Although the study article has only three chapters, it makes me feel particularly useful. First, how to read books and newspapers to make the fastest progress? The emphasis is on forecasting and adjustment. "He will take the initiative to predict. When he saw a problem, he was not eager to see how others could solve it, but put forward a plan himself first. Compare your plan with the plan in the paper, learn from the gap and improve yourself. " "But no matter what kind of readers, good readers should choose to supervise learning, take the initiative to predict, and learn between readings. A good reader can adjust the speed at any time according to whether the prediction is correct or not.

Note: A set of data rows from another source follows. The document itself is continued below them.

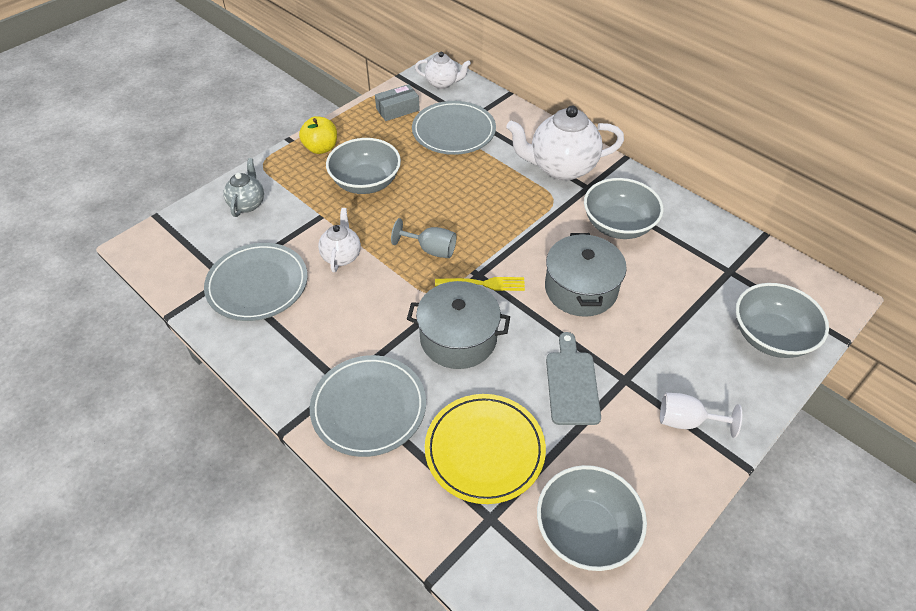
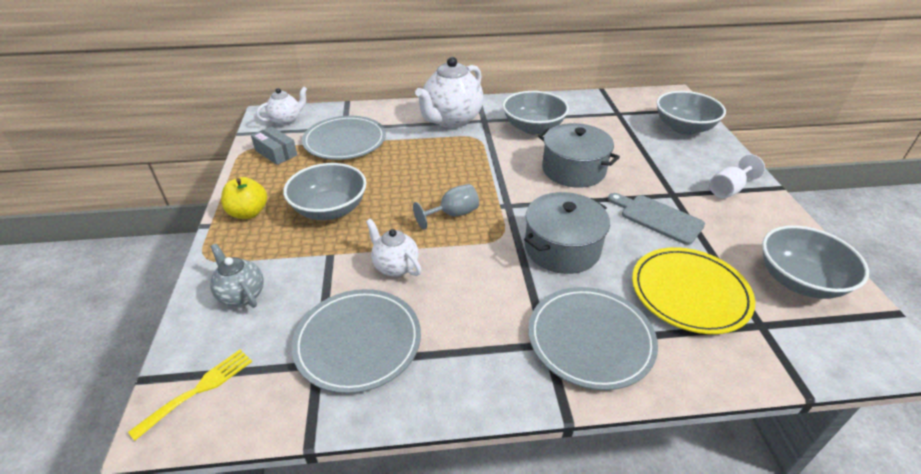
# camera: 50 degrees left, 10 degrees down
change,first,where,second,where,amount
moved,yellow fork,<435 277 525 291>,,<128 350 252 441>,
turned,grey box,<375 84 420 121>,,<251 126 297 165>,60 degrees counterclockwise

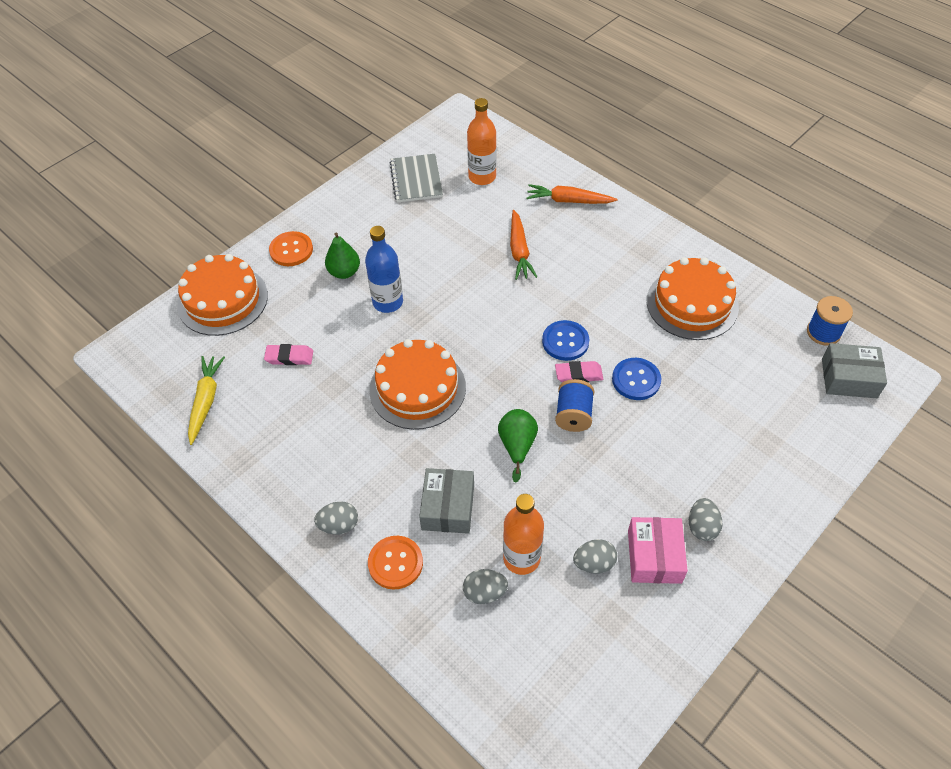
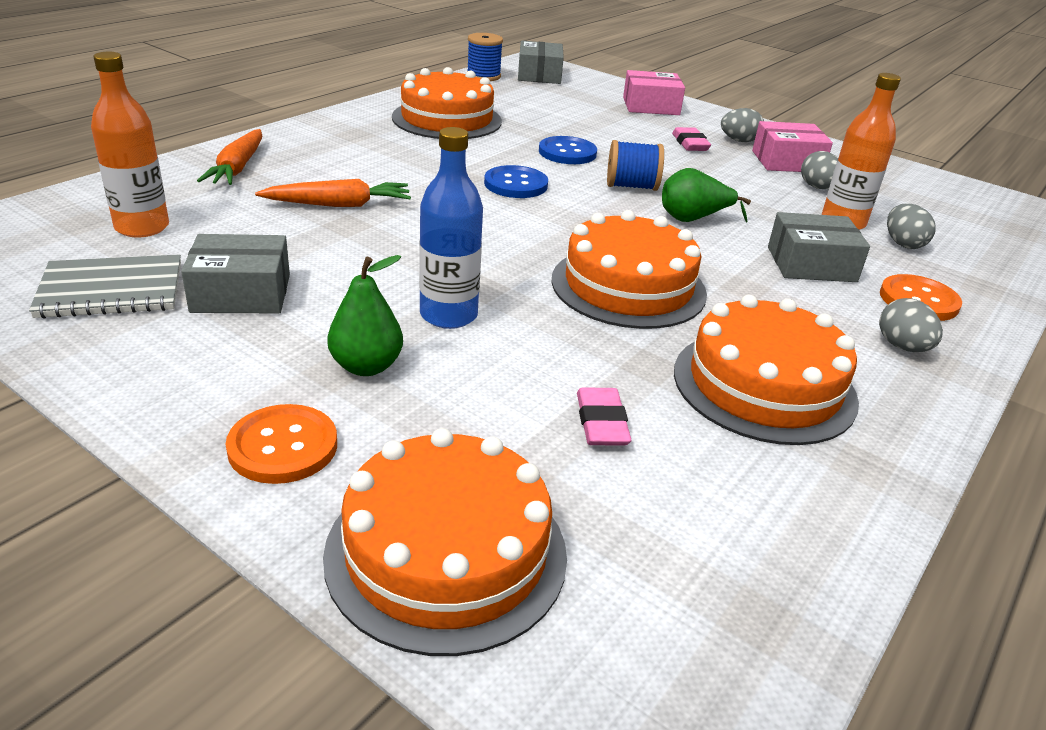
# camera: 100 degrees left, 20 degrees down
change,first,where,second,where,amount
added,,,grey box,<181 234 290 313>,
added,,,pink box,<623 70 685 115>,
moved,pink eraser,<555 361 603 383>,,<672 127 711 151>,
added,,,orange cake,<674 295 859 445>,
removed,yellow carrot,<188 356 225 445>,,,

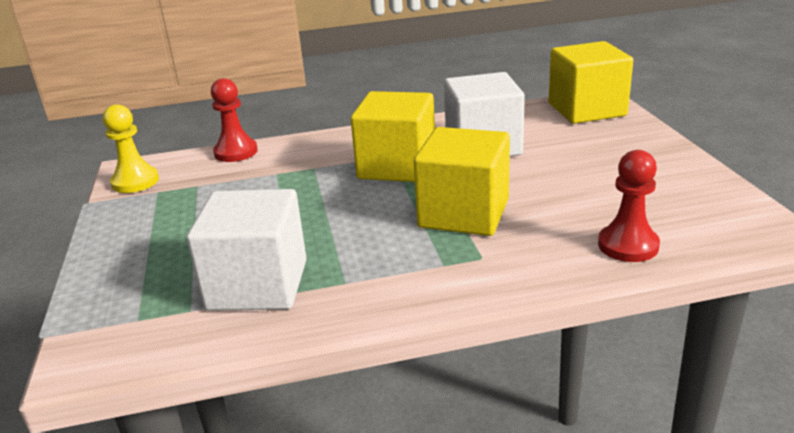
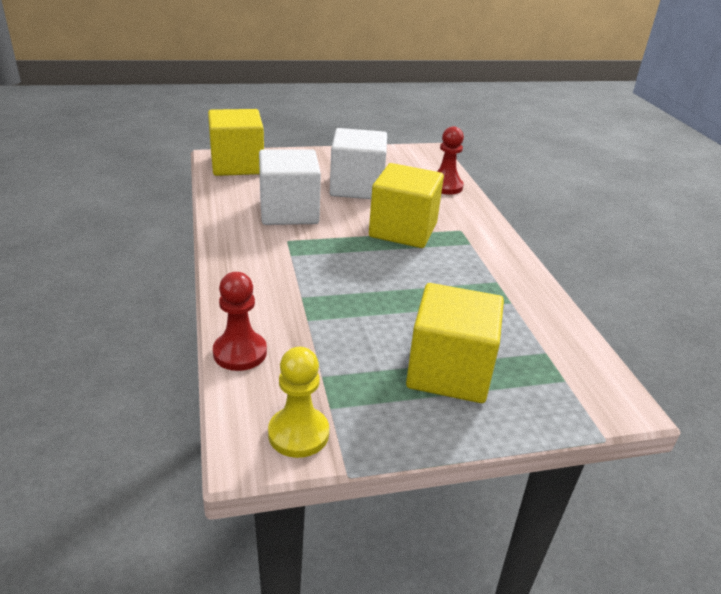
# camera: 95 degrees left, 5 degrees up
change,first,where,second,where,amount
moved,white cube,<187 189 307 311>,,<330 128 387 199>,
moved,yellow cube,<351 91 435 182>,,<406 283 504 403>,

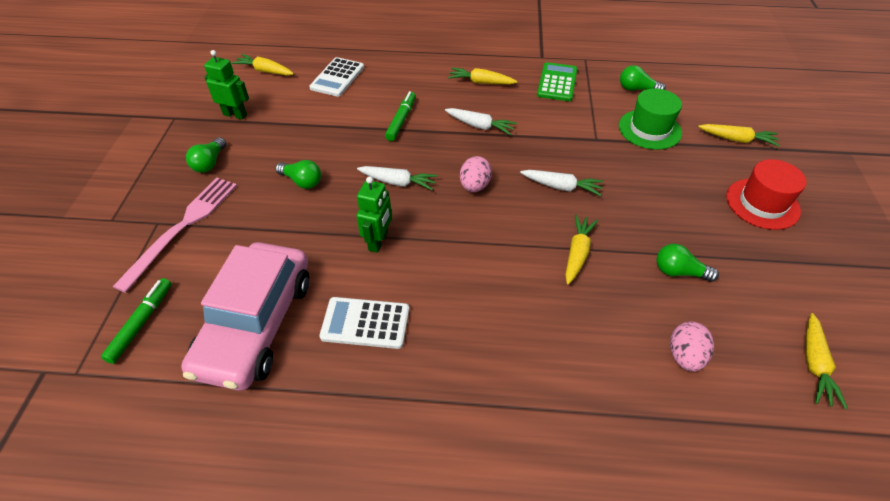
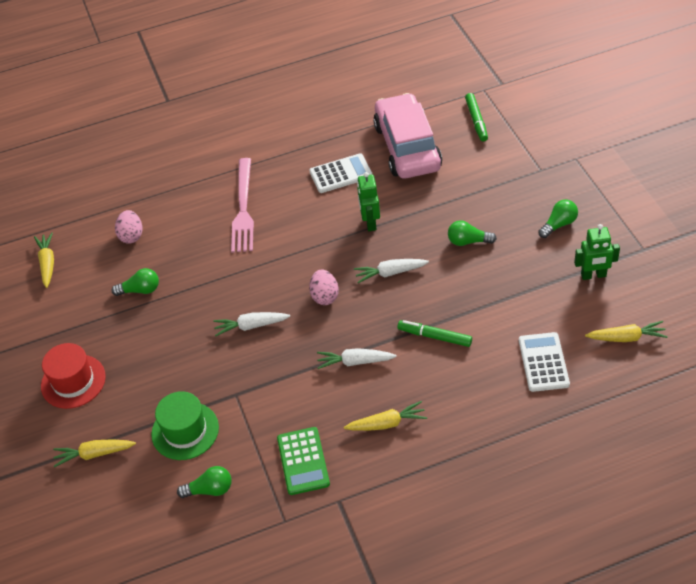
# camera: 160 degrees right, 0 degrees up
change,first,where,second,where,amount
moved,pink fork,<113 177 237 293>,,<231 158 254 253>,
turned,green marker,<385 91 416 141>,,<397 320 472 347>,120 degrees clockwise
turned,green light bulb,<186 137 226 173>,,<538 199 578 238>,60 degrees clockwise
removed,yellow carrot,<565 214 598 285>,,,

If the prediction is correct, it will be quickly swept away and slowly realize the mistake. This is active learning. " Second, universities study basic abilities and "learning methodology". The author inspires us from the intelligent machine learning mode that "the purpose of multi-task learning is to improve the average performance of the model on all tasks". As well as the transfer of learning, "students should pay attention to how to transfer the textbook knowledge they are studying at school to their future work." We should try our best to fully exercise these basic abilities, including comprehension, by studying every course. The third point is the incremental expression from primary to secondary. "I'll write a conclusion. Say important information first, and then gradually add details. "
Fourth, math has something to do with me.
The above thoughts on life, happiness and learning methods. All of them are demonstrated by corresponding mathematical formulas from a mathematical point of view. After reading this book, I suddenly found that mathematics has something to do with us ordinary people. This book helps us to re-examine our life and study from a scientific perspective. Although I haven't studied mathematics for many years, I have been skipping formulas I can't understand in the process of reading this book, but this book has opened a new perspective for me, a layman in mathematics, to observe the world, and I have benefited a lot from reading it. If you find it interesting, you might as well read it. I hope we can exchange different feelings.